2. Although James Morgan died in 2008, it does not appear that a personal representative has been substituted as the plaintiff. For that reason, as well as for clarity and ease of reference, we will refer to James Morgan as if he were the sole Appellant “Morgan.”
3. Morgan does not appeal the trial court's dismissal of his design-defect claims.
4. The court explained: “Because of the long latency period of asbestosis, the plaintiff's ability to recall specific brands by the time he brings an action will be seriously impaired. A plaintiff who did not work directly with the asbestos products would have further difficulties in personally identifying the manufacturers of such products. The problems of identification are even greater when the plaintiff has been exposed at more than one job site and to more than one manufacturer's product.” Lockwood, 109 Wn.2d at 246-47 (internal citation omitted).
5. Lockwood involved an appeal from a denial of the defendant's motions for a directed verdict, judgment notwithstanding the verdict, or a new trial.
6. It is undisputed that Respondents did not manufacture, sell, or supply flange gaskets or insulation.

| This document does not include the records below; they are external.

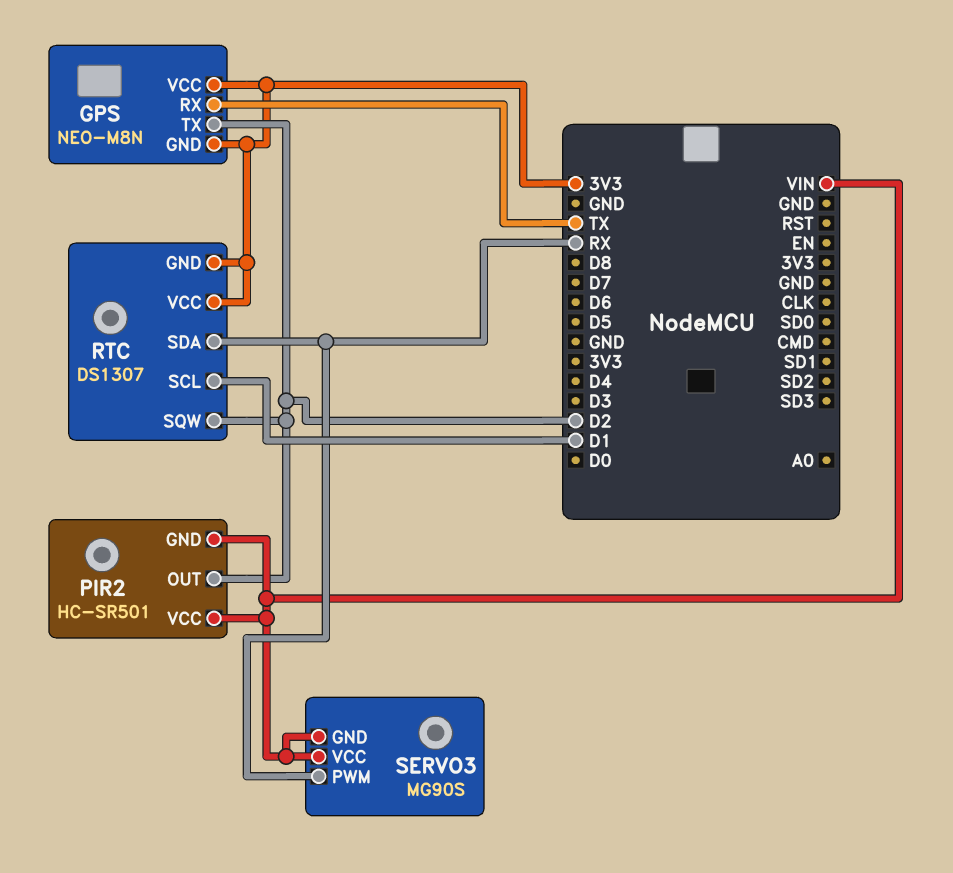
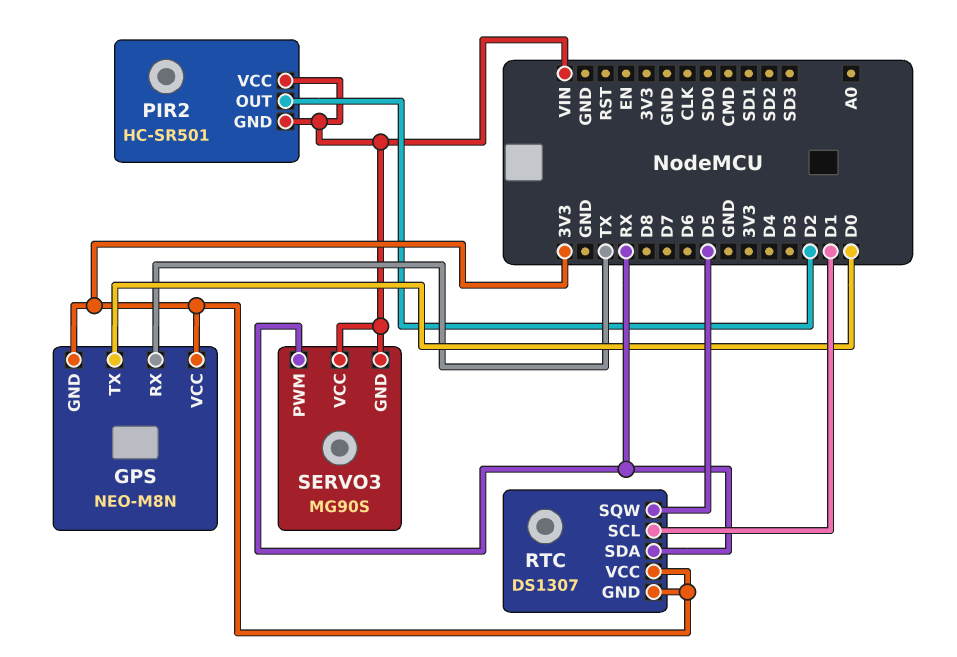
GPS pin TX: D2 -> D0
RTC pin SQW: D2 -> D5

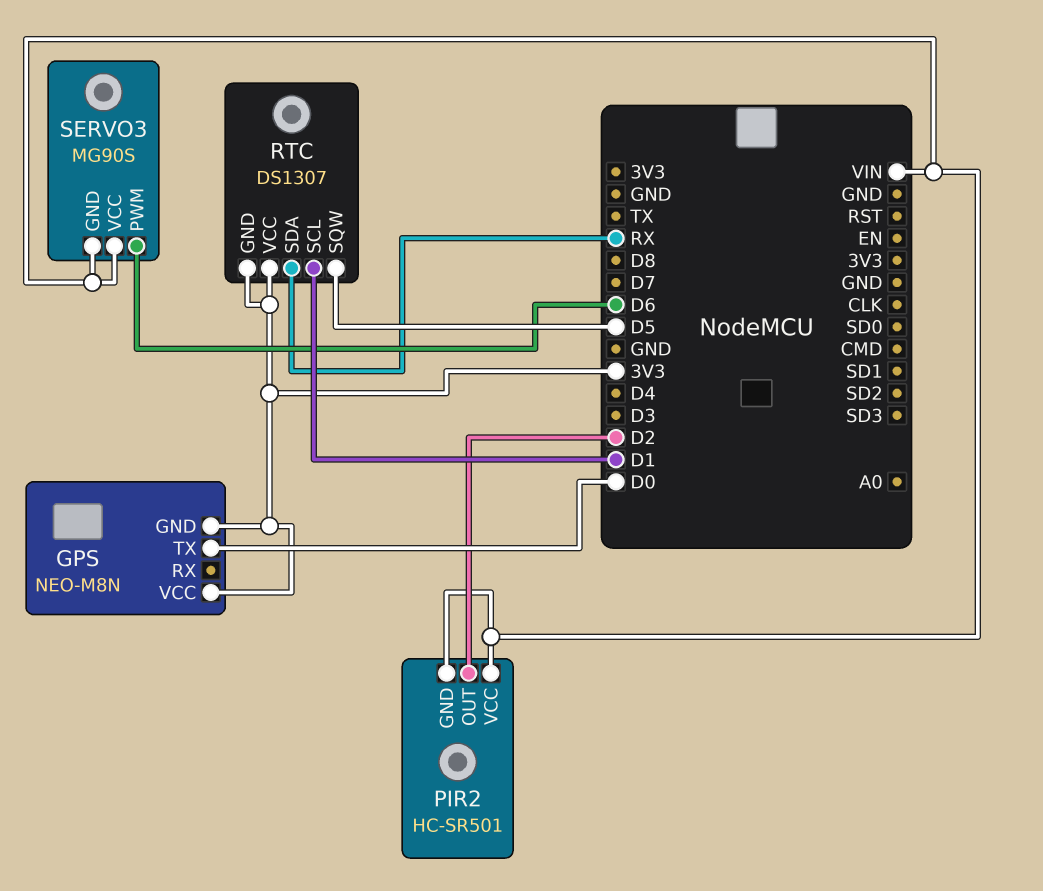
GPS pin RX: TX -> none
SERVO3 pin PWM: RX -> D6

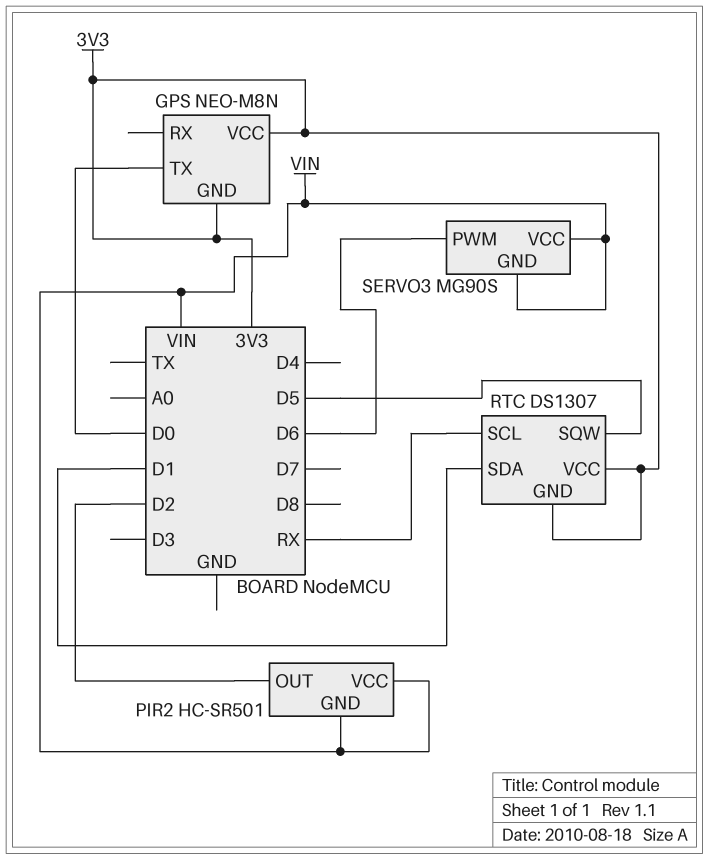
RTC pin SCL: D1 -> RX
RTC pin SDA: RX -> D1

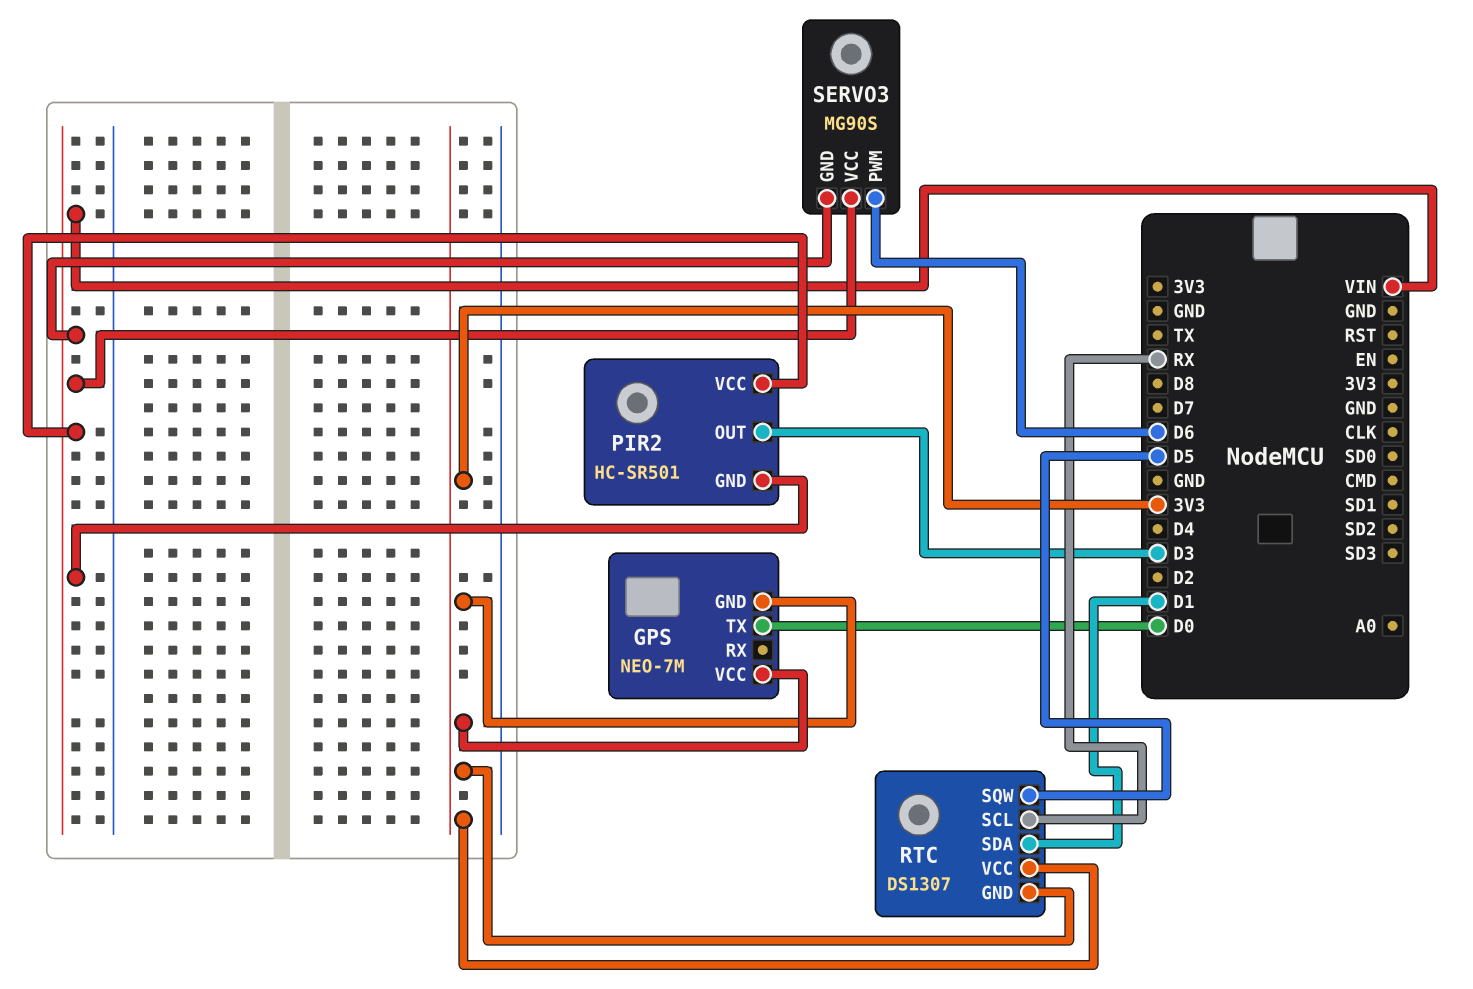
GPS: NEO-M8N -> NEO-7M
PIR2 pin OUT: D2 -> D3

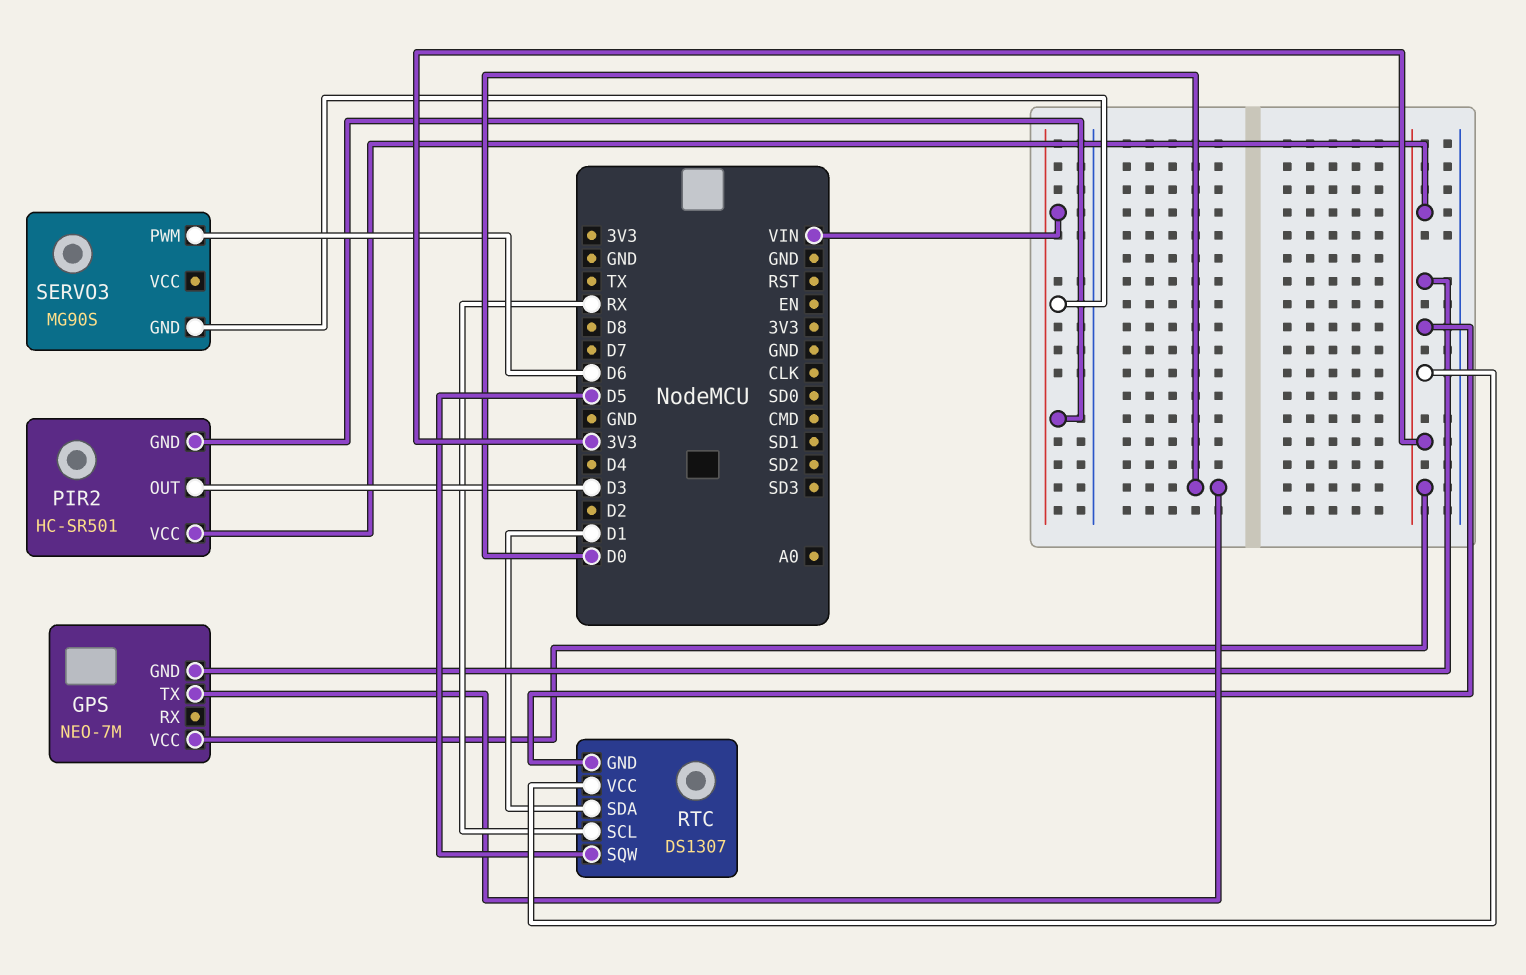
PIR2 pin VCC: VIN -> 3V3
SERVO3 pin VCC: VIN -> none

7. The word “existing” is used by the parlies to refer to non-new pumps and valves.
8. In a different part of his testimony, he stated that he did not know if any of the Atwood valves that he witnessed Morgan working with were brand new.
9. Knowles stated later in the deposition that he did not have a specific recollection that the Atwood valves he witnessed Morgan working with contained packing.

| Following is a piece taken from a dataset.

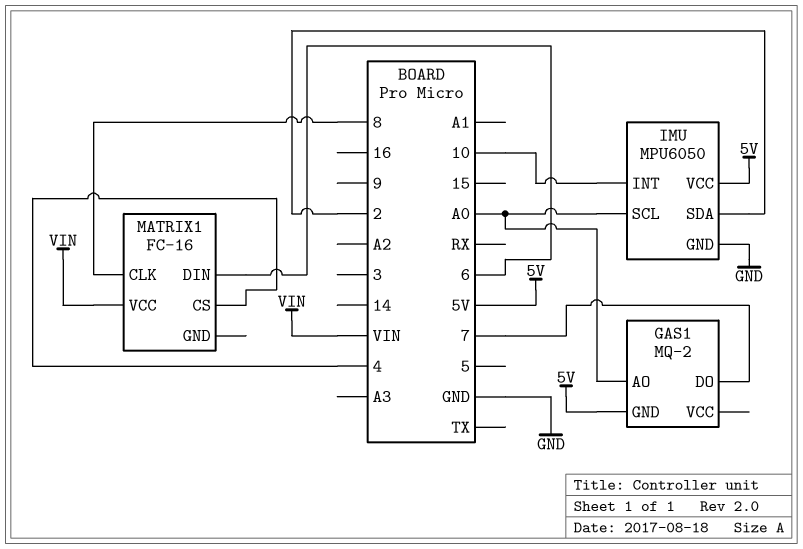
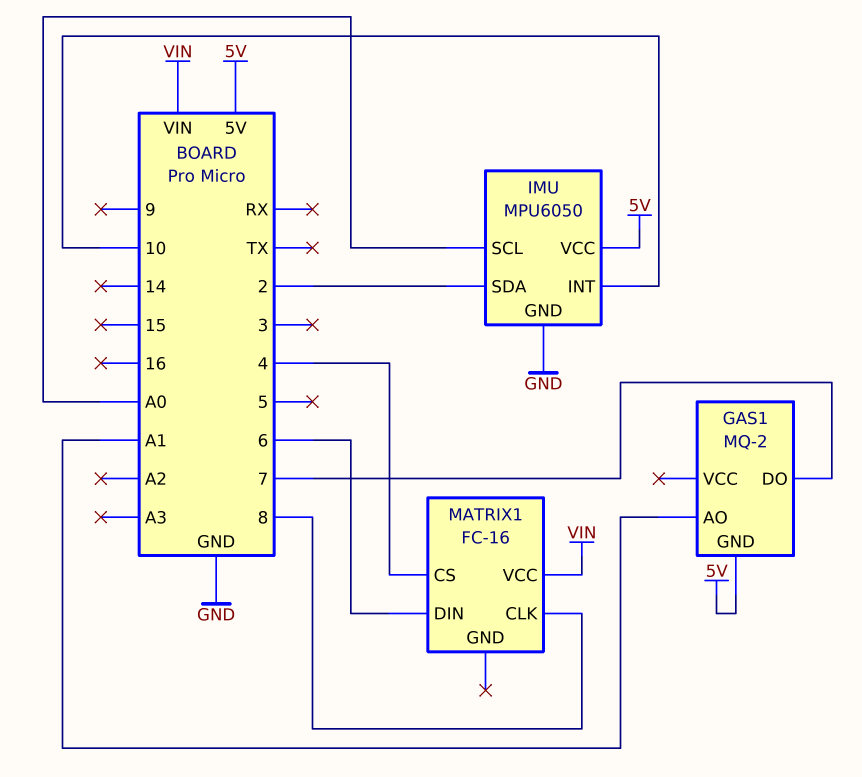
GAS1 pin AO: A0 -> A1

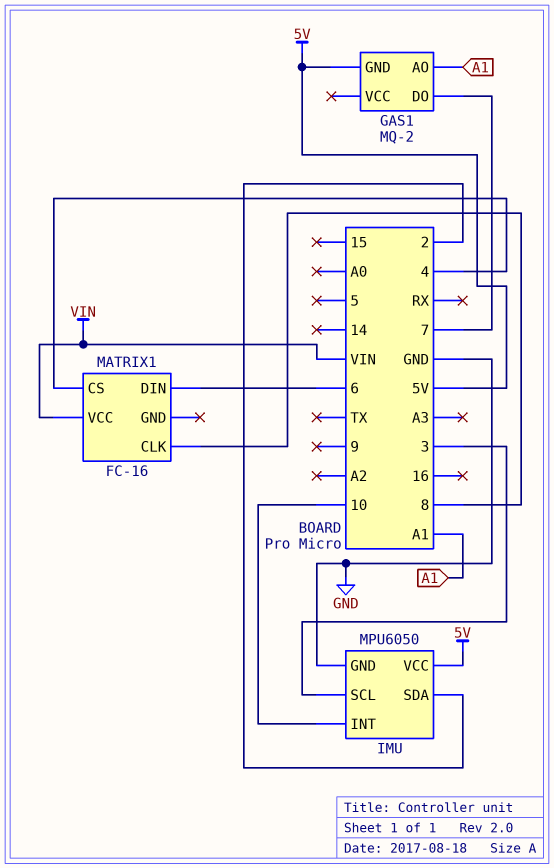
IMU pin SCL: A0 -> 3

10. During this time, Morgan was a technician in the engineering design shop.
11. Warren Pumps filed a notice of cross-appeal of the trial court's denial of Warren's Joint Motion to Strike Portions of the Declaration of Melvin Wortman. However, Warren does not preserve this issue by properly raising and discussing the issue in its opening brief. See Sacco v. Sacco, 114 Wn.2d 1, 5, 784 P.2d 1266 (1990). While IMO's briefing includes argument as to why the Wortman declaration should not be considered by this court, it acknowledges that it has not cross-appealed the trial court's ruling not to strike. Accordingly, we decline to review the trial court's admission of this evidence, and consider the Wortman declaration as the trial court did.

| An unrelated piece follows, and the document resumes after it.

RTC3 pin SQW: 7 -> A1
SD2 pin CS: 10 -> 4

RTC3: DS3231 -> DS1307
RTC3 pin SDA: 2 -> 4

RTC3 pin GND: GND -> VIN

12. Some Respondents also argue that Morgan's claims against them are barred by the government-contractor defense. Buffalo cites Boyle v. United Technologies Corp., 487 U.S. 500, 108 S.Ct. 2510, 101 L.Ed.2d 442 (1988) and argues that it cannot be held liable because its pumps and their components were furnished to the Navy in conformance with its precise specifications, making Buffalo immune under the government-contractor defense. Moreover, it argues that the Navy had superior knowledge of any hazards posed by asbestos exposure and was a superseding cause. Powell and Weir also claim the government-contractor defense.In response, Morgan points out that in Timberline Air v. Bell Helicopter, 125 Wn.2d 305, 324-30, 884 P.2d 920 (1994), the Washington Supreme Court explained that the issues are “generally different in a government specification defense based on warnings than in a government specification defense based on design defect.” He also points out that Buffalo admits that the military specification defense was only raised with regard to Morgan's design defect claim. “Thus, there is no basis to dismiss plaintiffs' warning claims based upon the government-contractor defense.”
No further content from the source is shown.